Claudia Wahjudi: Wie Künstler und Kuratoren Ausstellungen konzipieren
Was mir daran gefällt, wenn Kuratoren eine Ausstellung ausrichten ist, dass sie sehr gezielt mit Methoden und Werkzeugen aus der Museumsdidaktik umgehen können und dass sie gewohnt sind, die Arbeiten zu arrangieren und zu erläutern oder Rahmenprogramme zur Vermittlung zu entwerfen.
Beide Modelle haben Vor- und Nachteile. Es kommt darauf an, was und wen man mit einer Ausstellung erreichen will, wo sie stattfindet, welche Kunst welches Publikum anzieht, wer das Zielpublikum überhaupt sein soll und so weiter.

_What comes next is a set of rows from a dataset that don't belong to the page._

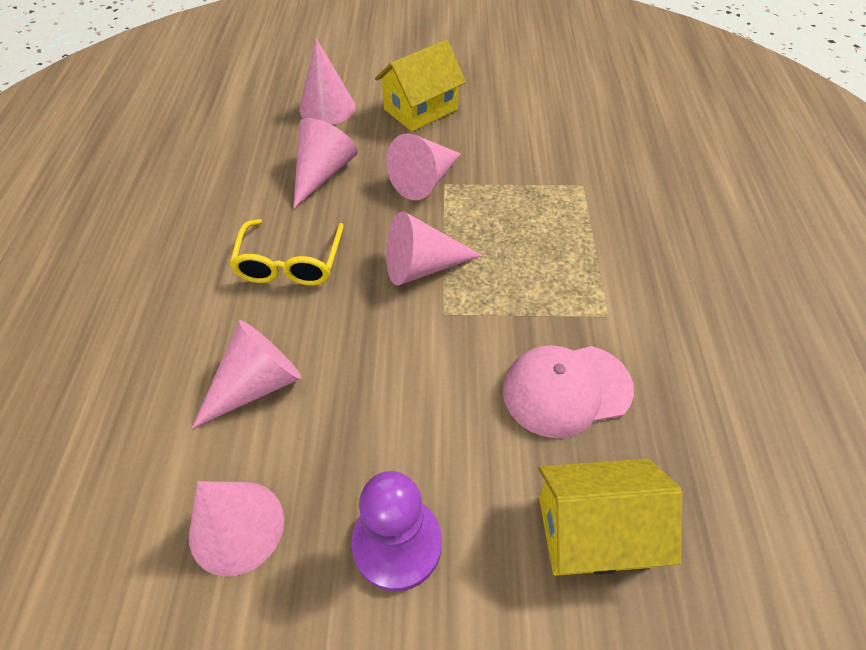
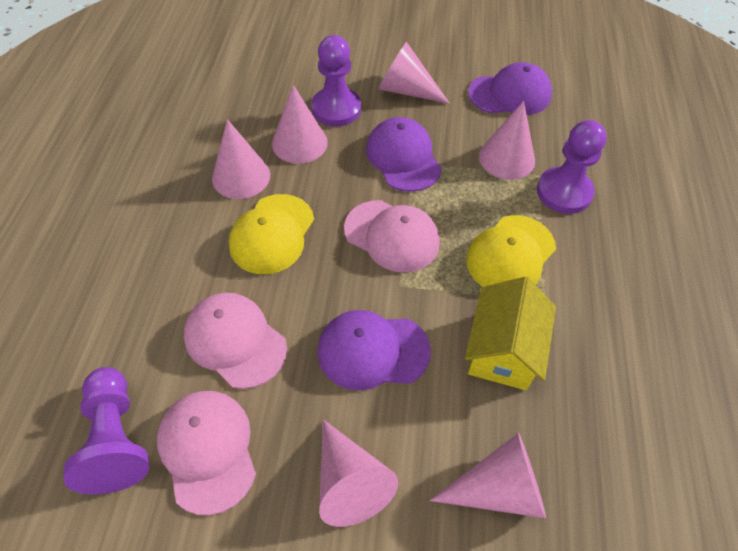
pink cap: 1 -> 3
purple cap: 0 -> 3
purple pawn: 1 -> 3
yellow cap: 0 -> 2
yellow glasses: 1 -> 0
yellow house: 2 -> 1

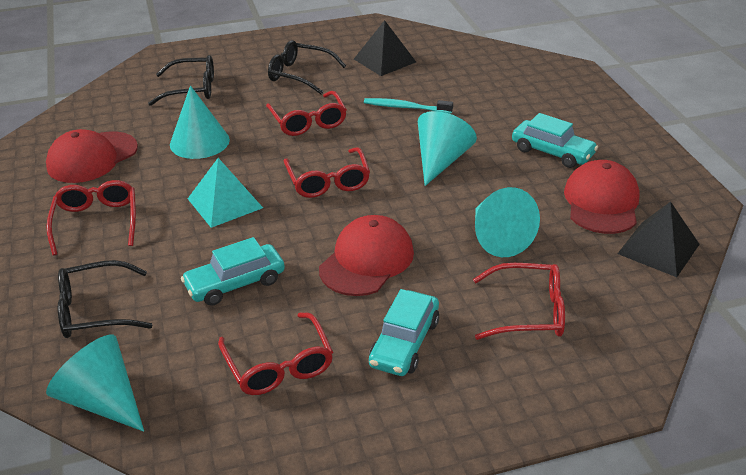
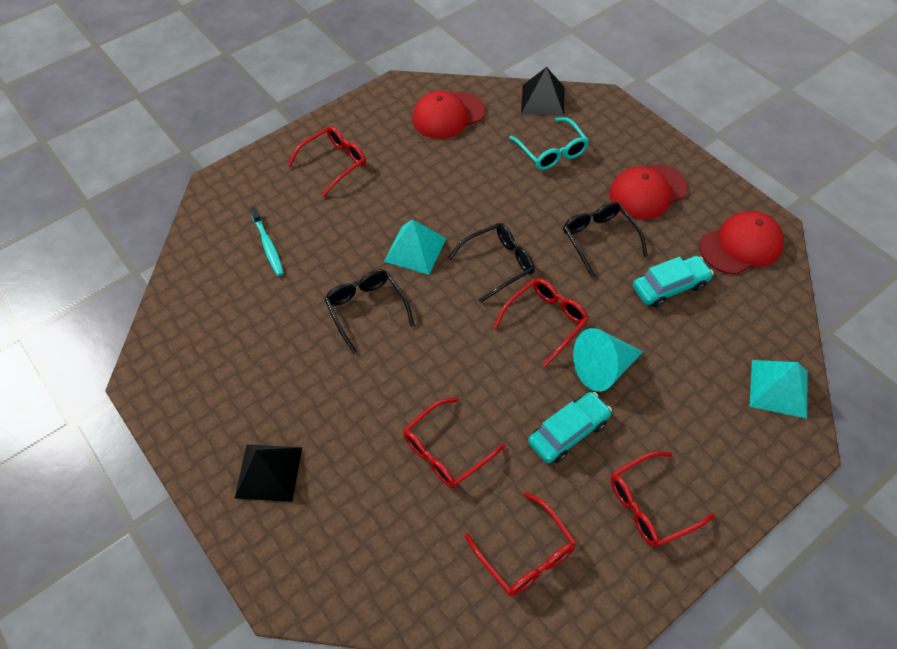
turquoise car: 3 -> 2
turquoise cone: 4 -> 1
turquoise glasses: 0 -> 1
turquoise pyramid: 1 -> 2

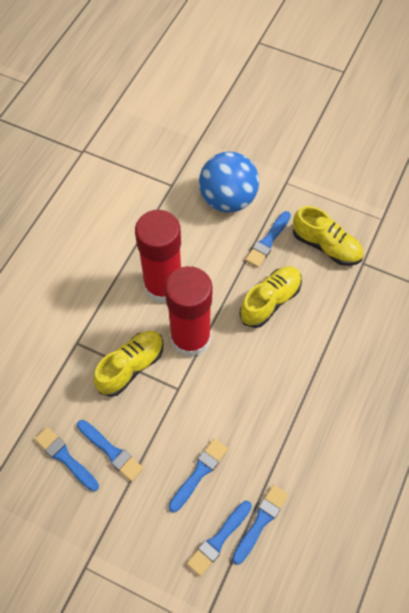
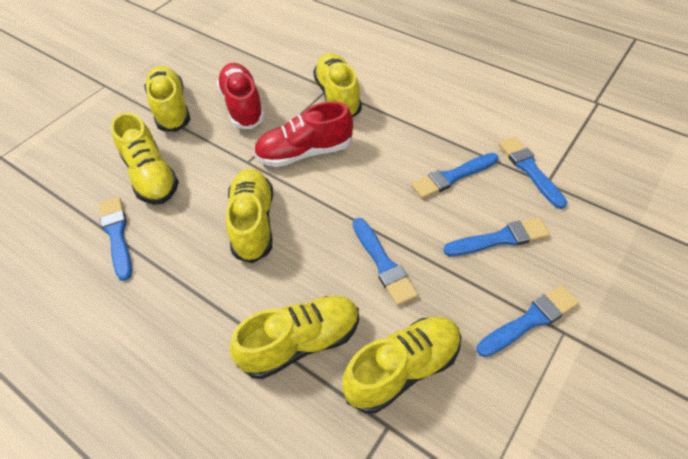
blue ball: 1 -> 0
red glue stick: 2 -> 0
red shoe: 0 -> 2
yellow shoe: 3 -> 6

Da müssen die Veranstalter entscheiden, ob sie Künstler oder Kuratoren engagieren wollen.
Claudia Wahjudi ist Kunstredakteurin beim Berliner Stadtmagazin Zitty und schreibt für den Tagesspiegel, Kunstforum International, tip und Nachkritik.de. Sie unterrichtet an der Universität der Künste Berlin an den Masterstudiengängen Kulturjournalismus (seit 2004) und Kunst im Kontext (seit 2007)
Anselm Franke: Die Vermittlerfiguren und das Aufkommen der zeitgenössischen Kunst
Während Künstler mit ihren Arbeiten zum Teil von der strategischen Kommunikationsverweigerung leben, muss sich die kuratorische Arbeit verständlich machen. Die Kunst ist heute großenteils wieder zum Spielzeug von globalen Eliten geworden, die die Fantasie einer Wertschöpfung ohne Arbeiter zelebrieren. Kuratoren sind notwendig, aber nicht um blind den letzten Trends hinterherzurennen – das machen Galeristen sowieso mittlerweile besser –, sondern um beides, Kunstproduktion und Gegenwart, kritisch verständlich zu machen. Das erfordert vor allem die Fähigkeit, Geschichtsbewusstsein ohne imperiale Narration zu vermitteln.
Anselm Franke ist Leiter der Abteilung Bildende Kunst und Film am Haus der Kulturen der Welt in Berlin. Er war Teil des Kuratorenteams des Anthropozän-Projektes und kuratierte die internationale Ausstellung Animismus (2009–2014). 2014 war er Chefkurator der Shanghai-Biennale und 2012 der Taipei-Biennale.